自适应复合固定时间强化学习优化的非线性系统控制及其在智能船舶自动驾驶上的应用

智能船舶自动驾驶的非线性固定时间强化学习优化控制研究

近年来,智能自动驾驶技术逐渐成为自动化控制领域的研究热点之一。在复杂的非线性系统中,优化控制策略的设计,尤其是在固定时间内实现系统稳定性和性能优化方面,是控制工程师和研究人员面临的重要挑战之一。然而,现有的固定时间控制理论在实现系统状态收敛时,往往忽略了资源利用效率和平衡问题,这可能导致过度补偿或欠补偿的现象,从而使系统的稳态误差增加。此外,对于如何在时间限定内实现非线性不确定性估计误差的最小化,相关研究依然较少。

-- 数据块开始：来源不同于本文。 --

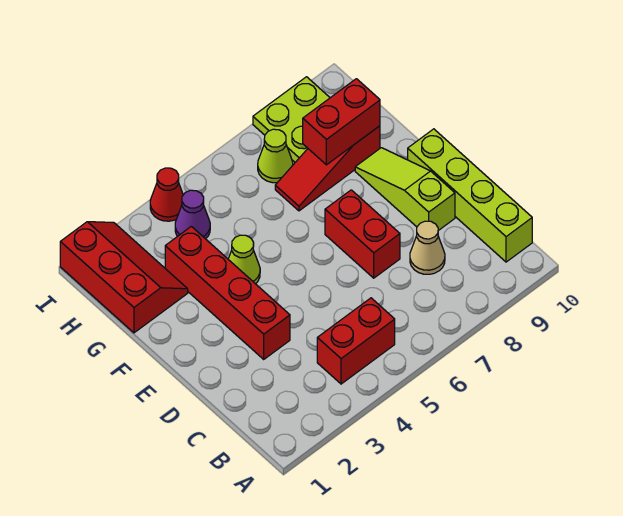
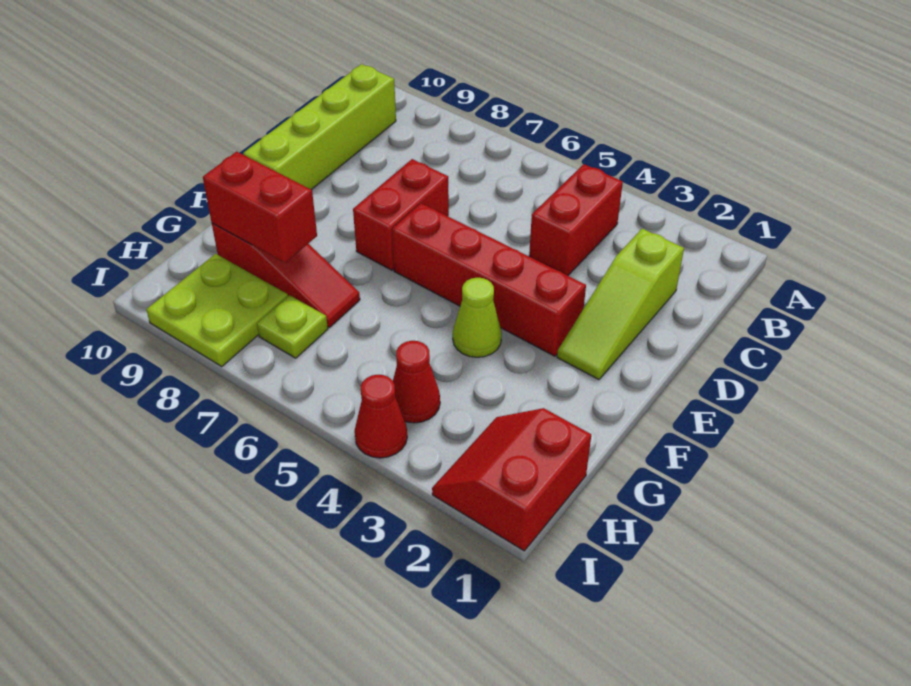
red brick B4:B5 level 1 -> red brick B4:C4 level 1
tan cone C8 level 1 -> none
red brick D3:G3 level 1 -> red brick E3:E6 level 1
lime slope D9:F9 level 1 top D -> lime slope C2:E2 level 1 top C
red slope G1:I2 level 1 top 1 -> red slope H1:I2 level 1 top 1
purple cone H4 level 1 -> red cone H4 level 1
lime cone H7 level 1 -> lime plate H7 level 1

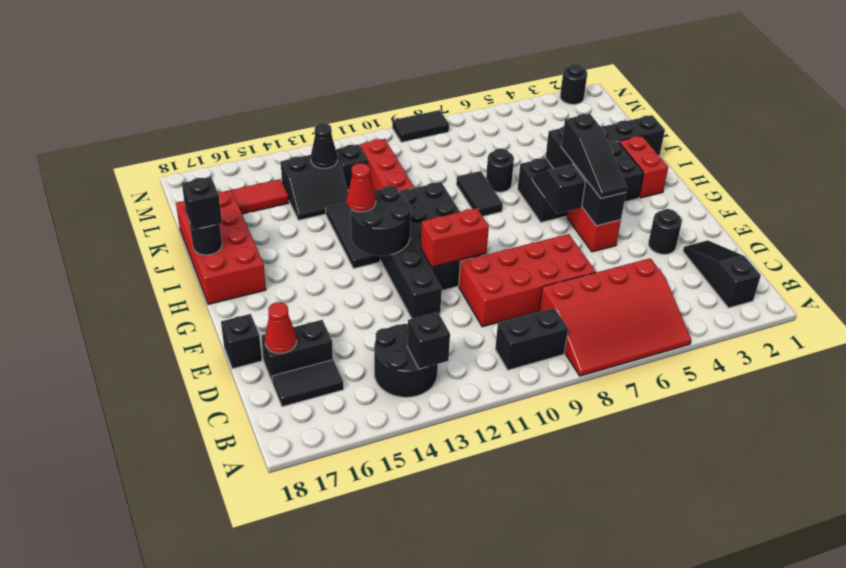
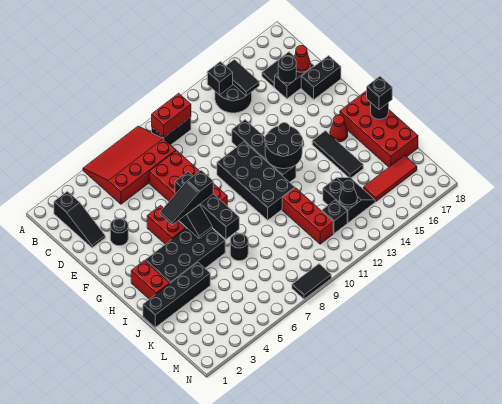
red brick D7:E10 level 1 -> red brick D7:G8 level 1
black brick E18 level 1 -> black brick E17:E18 level 1
black brick F5:I5 level 2 -> black brick F7:I7 level 2
black slope F5:H5 level 3 top H -> black slope G5:G7 level 3 top 7
red brick F10:F11 level 2 -> red brick B9:B10 level 2
black tile H13:J13 level 1 -> black tile H15:J15 level 1
red cone H13 level 3 -> red cone H16 level 1
black tile I8:J8 level 1 -> black tile B14:C14 level 2
black slope K13:L14 level 1 top L -> black slope K13:L14 level 1 top 13
black round brick N2 level 1 -> black round brick D16 level 2

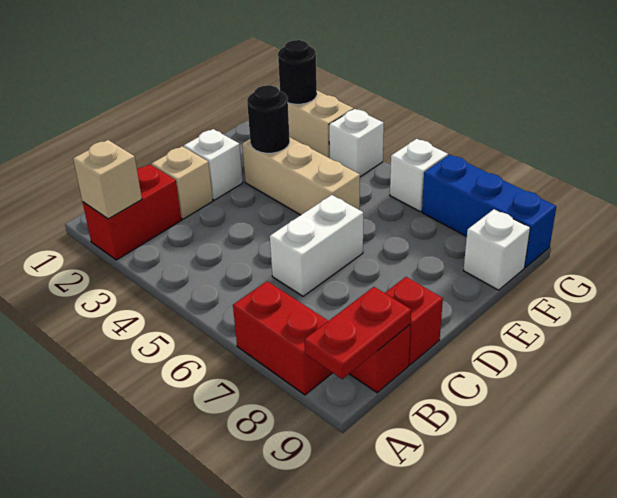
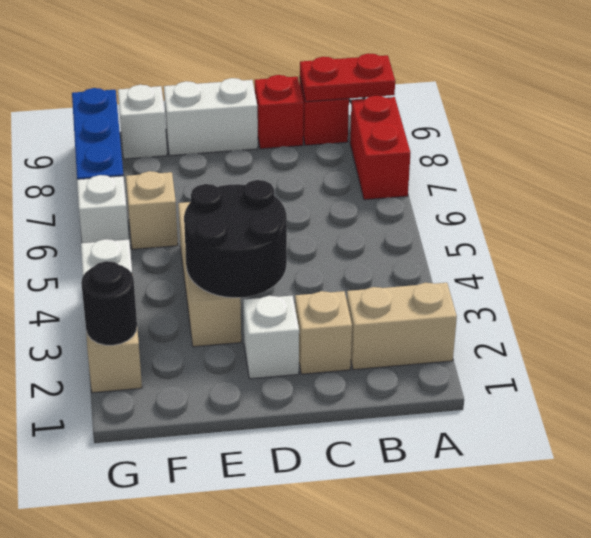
red brick A2:B2 level 1 -> tan brick A2:B2 level 1
tan brick A2 level 2 -> tan brick F6 level 1
white brick C6:D6 level 1 -> white brick D9:E9 level 1
black round brick E3 level 2 -> black round brick D3:E4 level 2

因此,本研究旨在提出一种自适应复合固定时间强化学习优化控制解决方案,进一步解决这一关键问题。

研究背景及目的

固定时间控制理论自提出以来,由于收敛时间不依赖于初始状态的特点,其应用得到了广泛关注。相比有限时间控制方法,固定时间控制减少了对初始条件的约束。然而,尽管已有研究在有限时间内解决了非线性系统的优化控制问题,但其大多聚焦于仿射非线性系统而非严格反馈型系统(strict-feedback systems)。此外,在处理非线性不确定性问题时,神经网络(Neural Networks, NNs)技术以其较强的学习和近似能力被广泛应用,但在实际应用中如何提高其估计精度和减少系统误差仍然是一个重要的未解问题。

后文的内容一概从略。